Bush and Paulson say congress needs to rush and give them a blank check — no time to think about it, change anything, or scrutinize anything.
It seems strange to me that they didn’t bolster their rhetoric by providing congressional leaders with a list of all the times congress and the American people decided to swallow their skepticism and give the Bush administration the benefit of the doubt, and then everything worked out fine. It’s a really long list, so spelling it out in detail would surely convince a lot of people. Like remember when some folks said Bush’s math was wrong and his tax cuts would lead to large deficits? Idiots! Or those who warned that occupying Iraq might be kind of hard? Morons! If you can’t trust George W. Bush with an unlimited grant of authority then who can you trust?
September 21st, 2008 at 4:45 pm
I heard that Judge Michael Mukasey had such a stellar record that he would totally bring law & order back to the Bush Jr. administration Department of Justice. How’s that working out?
September 21st, 2008 at 4:48 pm
The Bush Administration is manufacturing a sense of crisis (sound familiar) in order to ram through their version of Big Shitpile relief for a very simple reason: they understand that if there is a reasoned debate their autocratic solution aggregating unfetter power in the Executive will not prevail. Their ploy is to create a sense of impending catastrophe in the hopes that Congress feels they have not choice but to pass the legislation lest they be stuck with the political blowback from further financial melt down.
But it doesn’t have to be that way. Why can’t the Democrats signal the market that they intend to bring liquidity to the market along the lines that Paulson intimates he will; buying financial instruments at fair market prices? But also signal the market that they must do it in a careful, deliberative manner and that it will take longer than a week to put all the piece in place. I have to think that the market would respond favorably to such a signal and it would give the Democrats time to put a better bill in place. It will also allow time for the overwhelming political sentiment for a more equitable plan with real oversight and accountability to express itself and force the Republicans to either support a better bill or pay a political price. The Republicans are trying to force a decision without time for the normal political voices to be heard. But Congress and the public should not be stampeded into a precipitous decision that they soon regret.

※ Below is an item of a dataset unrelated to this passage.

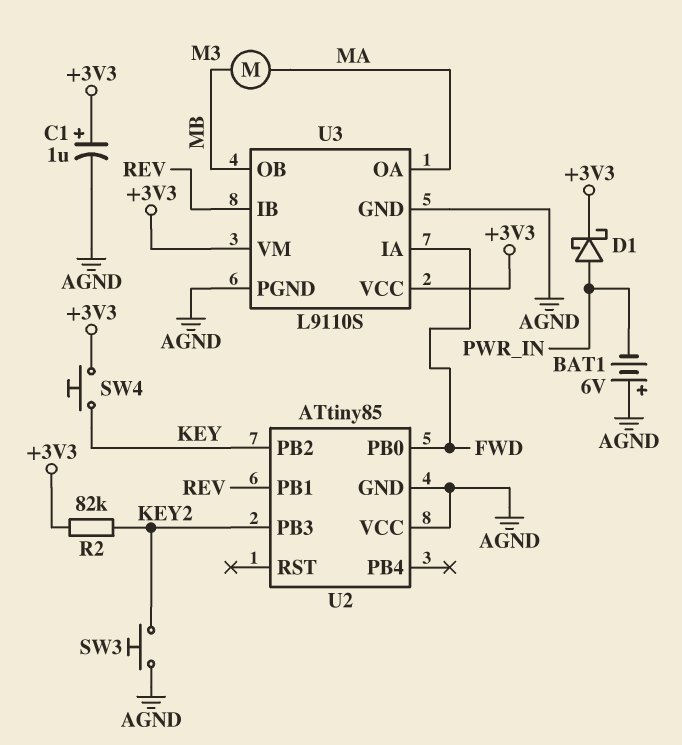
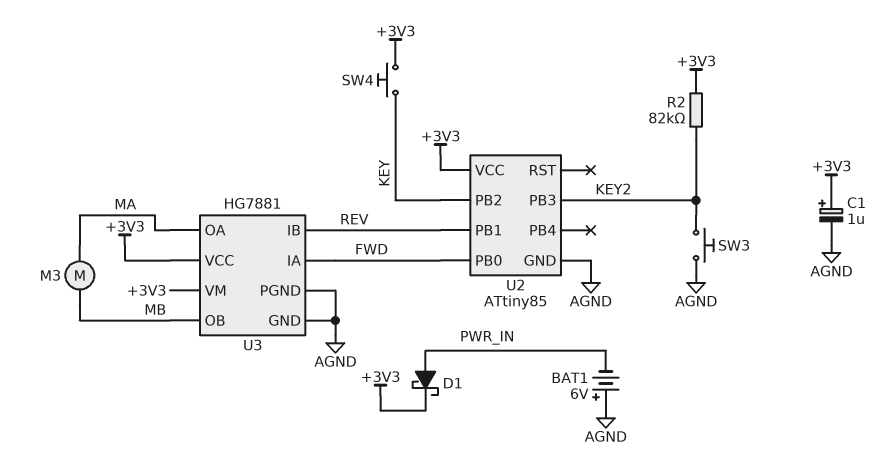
U2 pin VCC: AGND -> +3V3
U3: L9110S -> HG7881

September 21st, 2008 at 4:52 pm
paulson has apparently conceptualized this as a private equity fund, and investors get no chance to ask questions in private equity funds, do they?
September 21st, 2008 at 4:54 pm
howard, in this case, a domestic sovereign investment fund!
September 21st, 2008 at 4:57 pm
As Glen Greenwald recently opined, “we’ve seen this game before”
September 21st, 2008 at 5:01 pm
All we need to make the scene perfect is to bundle the $700,000,000,000 onto pallets, load them onto some C-130’s, and fly them into New York.
September 21st, 2008 at 5:09 pm
Ask yourself these questions.
How many factories are there on Wall Street?
How much food to they produce on Wall Street?
How much oil do they drill/produce on Wall Street?
Then ask yourself, what exactly does Wall Street do that deserves a trillion dollars of taxpayer’s money.
September 21st, 2008 at 5:37 pm
Did anyone see the episode of the Office where Dwight buys an SUV from Andy? I think Bush’s negotiating tactics are very similar.
September 21st, 2008 at 5:55 pm
President Bush, sounding eerily familiar in this morning’s Washington Post:
September 21st, 2008 at 5:59 pm
I am sixty years old. I have seen a lot of bullshit come and go and yet there I was Friday explaining to a friend why it was absolutely imperative that we do as Paulson says. Saturday I woke up and read some blogs and caught myself and said….now waaiiitttt a minute……aren’t these the guys who always have to have what they want and if they don’t get it immediately the world will come to an end? I remembered the mushroom cloud reason for invading Iraq. And then the plan came out with no money to do anything at all for real people…I mean if we’re going in the hole for 700 billion why not add forty or fifty billion and take care of health care, save some actual home owners from losing their homes, fix some roads and bridges…stuff like that. But noooooooo we can’t do any of that, might spoil the common folk, make them think it was their money or something.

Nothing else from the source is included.